Pertanyaan seperti itu di Zaman Azali juga telah ditanyakan oleh Malaikat.
Sebagaimana firman Allah dalam Surah Al-Baqarah, Ayat 30 yang artinya: Ketika
disampaikan kepada Malaikat bahwa sesungguhnya Aku (Allah) akan menurunkan
manusia sebagai Khalifah dimuka bumi, sahut mereka (Malaikat): mengapa
Engkau menurunkan manusia yang kelak kerjanya saling bermusuhan antara
sesamanya, padahal kami senantiasa tasbih memuji dan memuliakan-Mu. Sahut
Allah: Aku mengetahui apa-apa yang tidak kalian ketahui”. Jawab Ardi
dengan begitu tenang dan dingin, sambil meneguk soft drink yang sedaritadi
digenggamnya sebelum melanjutkan penjelasannya.

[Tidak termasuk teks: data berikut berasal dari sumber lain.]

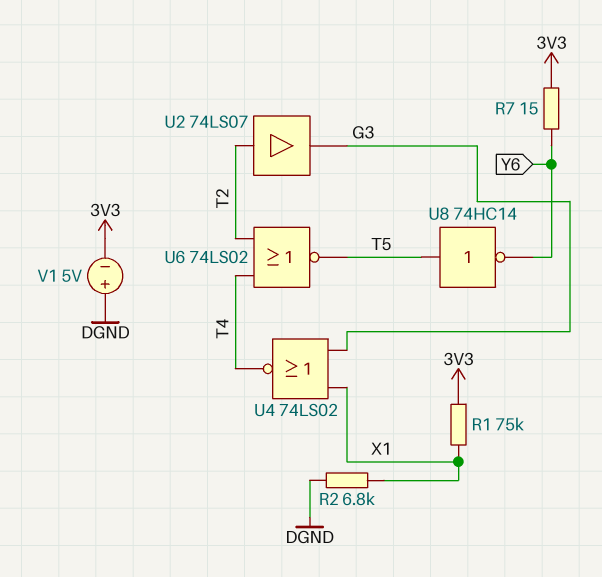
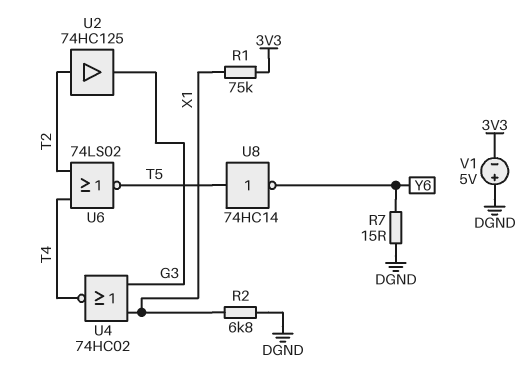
R7: 15 (3V3, Y6) -> 15 (DGND, Y6)
U2: buffer 74LS07 (in T2, out G3) -> buffer 74HC125 (in T2, out G3)
U4: NOR 74LS02 (in G3, in X1, out T4) -> NOR 74HC02 (in G3, in X1, out T4)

“Saya berasumsi bahwa sanggahan
Malaikat ini bukan tidak beralasan, karena mereka tahu persis karakteristik
tanah sebagai unsur penciptaan manusia. Tahukah engkau bahwa tanah mempunyai
tiga komponen dasar sebagai material pembentuknya?. Ketiga komponen itu adalah
lempung, pasir dan debu. Diantara ketiganya memiliki karakteristik kohesive dan adhesive, yang berarti
bahwa antara unsur-unsur homogen akan saling tarik menarik, sedangkan
sebaliknya unsur-unsur yang non homogen akan saling tolak menolak. Diantara
ketiganya ada tendensi memisahkan diri dan saling tindih menindih dalam
usahanya mendominasi. Disamping itu pula tanah mrupakan sesuatu yang berwujud
materi (mempunyai massa), padahal manusia dengan jasad dari unsur tanah ini
akan dialokasikan kebumi. Hal ini sangat riskan sekali, mengingat bumi
mempunyai sifat menarik segala sesuatu yang memiliki massa yang dikenal dengan
istilah gaya grafitasi bumi.
Hal
ini berarti bahwa manusia cenderung tetarik oleh dunianya, dan sangat sulit
untuk membebaskan diri dari kungkungan ruang lingkup hidupnya ini, karena
sedemikian hebat daya pikatnya. Dengan demikian manusia ini lupa bahwa ruang
lingkup kehidupannya di dunia hanya bersifat sementara, sedang tanah moyang nan
abadi terabaikan atau mungkin terlupakan sama sekali.
Akan
tetapi Malaikat tidak menyadari bahwa Sang Pencipta akan meniupkan Ruh-Nya
kedalam jasad tanah ini, sekaligus membekali ciptaannya ini dengan fasilitas
akal yang merupakan suatu instrumen yang dapat digunakannya untuk mengingat ikrar yang telah dipatrikannya
dihadapan Sang Pencipta di Zaman Azali. Selanjutnya kembali pada penjelasan awal tadi, bahwa manusia mampu
mengkombinasikan ketiga dimensi dalam ritus peribadatannya kepada sang
pencipta, yang sekaligus menggambarkan ritus peribadatan cahaya yang merambat
secara tegak lurus, maupun langit, yang mana dalam hal ini dapat dikategorikan
dalam dimensi vertikal. Begitu pula gunung, pepohonan dan binatang melata
dikategorikan sebagai dimensi horisontal. Sedangkan bumi, air termasuk segala
apa yang terdapat didalamnya dikategorikan sebagai dimensi kedalaman atau aplikat.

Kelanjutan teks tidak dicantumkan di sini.